The May data suggest 26 percent of those employed in February lost their jobs by May. And once you include others who didn’t qualify for unemployment, were jobless but sought no benefits, worked part-time, or were only marginally attached to the workforce, the unemployment rate rises to 29.4 percent.
Earlier this year, the February unemployment rate stood at a 50-year low of 3.5 percent. The economy looked strong. Then the coronavirus hit, and unemployment jumped to 4.4 percent in March. In April, we had a full pandemic, forcing unemployment up to 14.7 percent.
From March to May, 42 million Americans filed for unemployment. Then, suddenly 2.5 million jobs were created, and nobody saw it coming.
But if you read the report, there is a giant caveat at the end – April and May unemployment data didn’t include furloughed workers or those who had hours cut. These folks were “employed, but not at work for other reasons.” This “misclassification error” may not be corrected.
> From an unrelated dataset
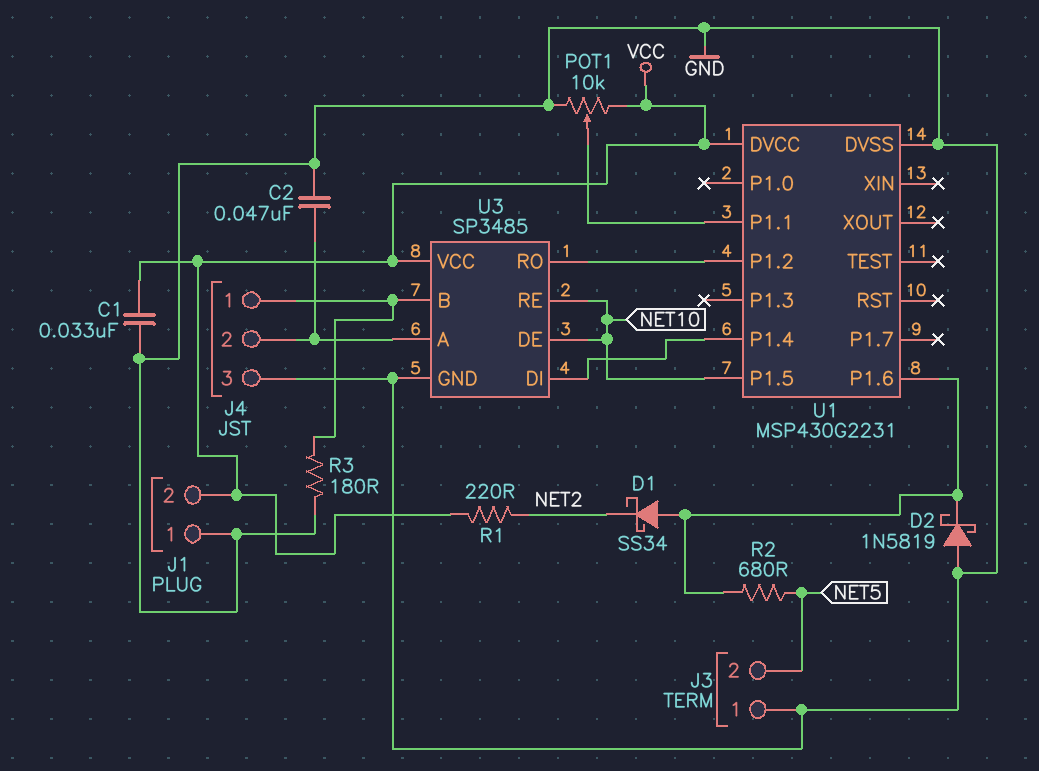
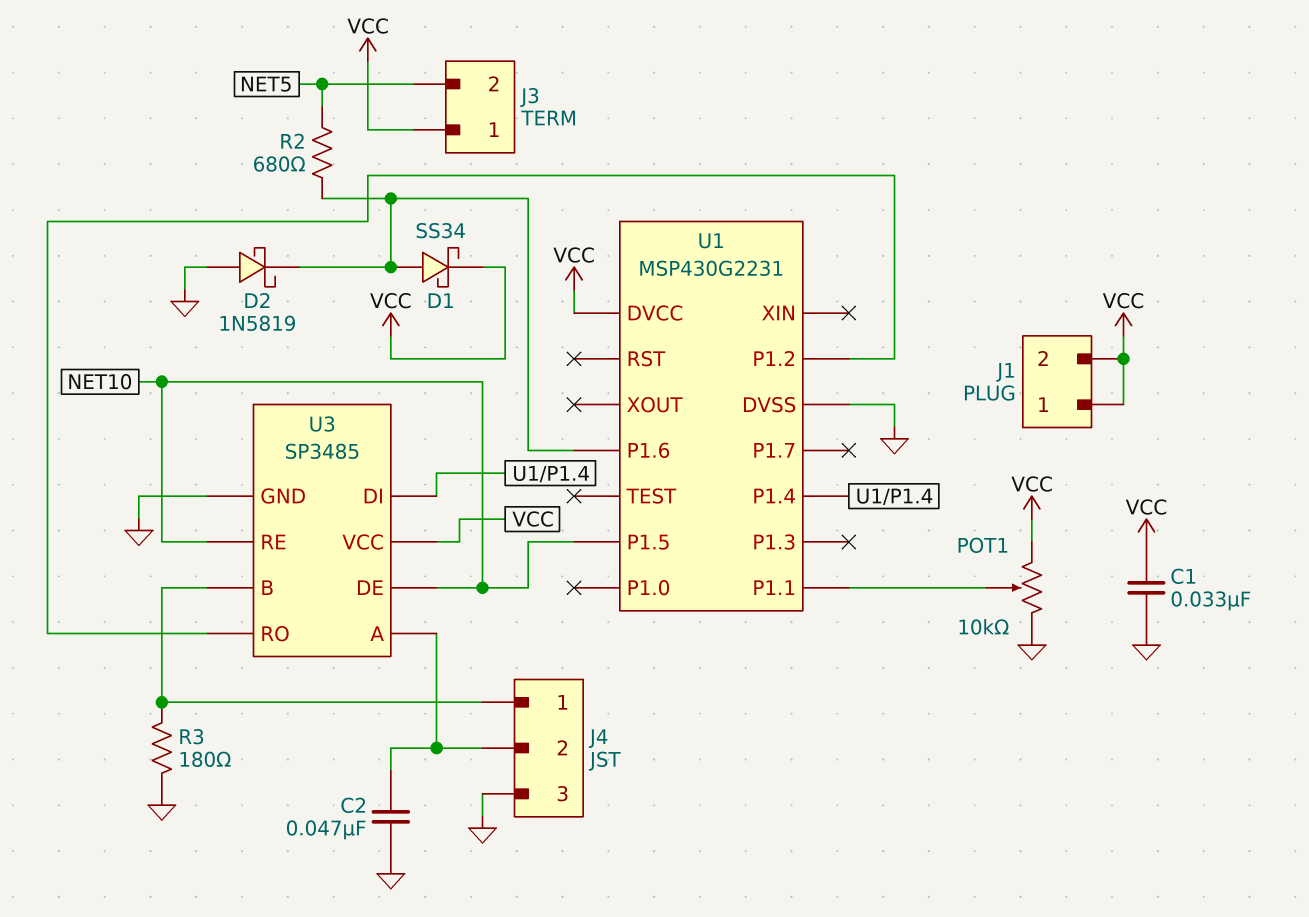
D1: schottky SS34 (A U1/P1.6, K NET2) -> schottky SS34 (A U1/P1.6, K VCC)
J1 pin 1: GND -> VCC
J3 pin 1: GND -> VCC
R1: 220 (NET2, VCC) -> none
Including those workers makes the unemployment rates for April and May jump to 19.5 percent and 16.3 percent, respectively – far cries from April’s reported rate of 14.7 percent and May’s 13.3 percent.
We know what got the media attention and how markets reacted.
In truth, these “new jobs” are mostly the result of people going back to work at reopening businesses. Restaurants and bars alone accounted for 1.3 million jobs.
Clearly, numbers can reflect whatever any desired outcome.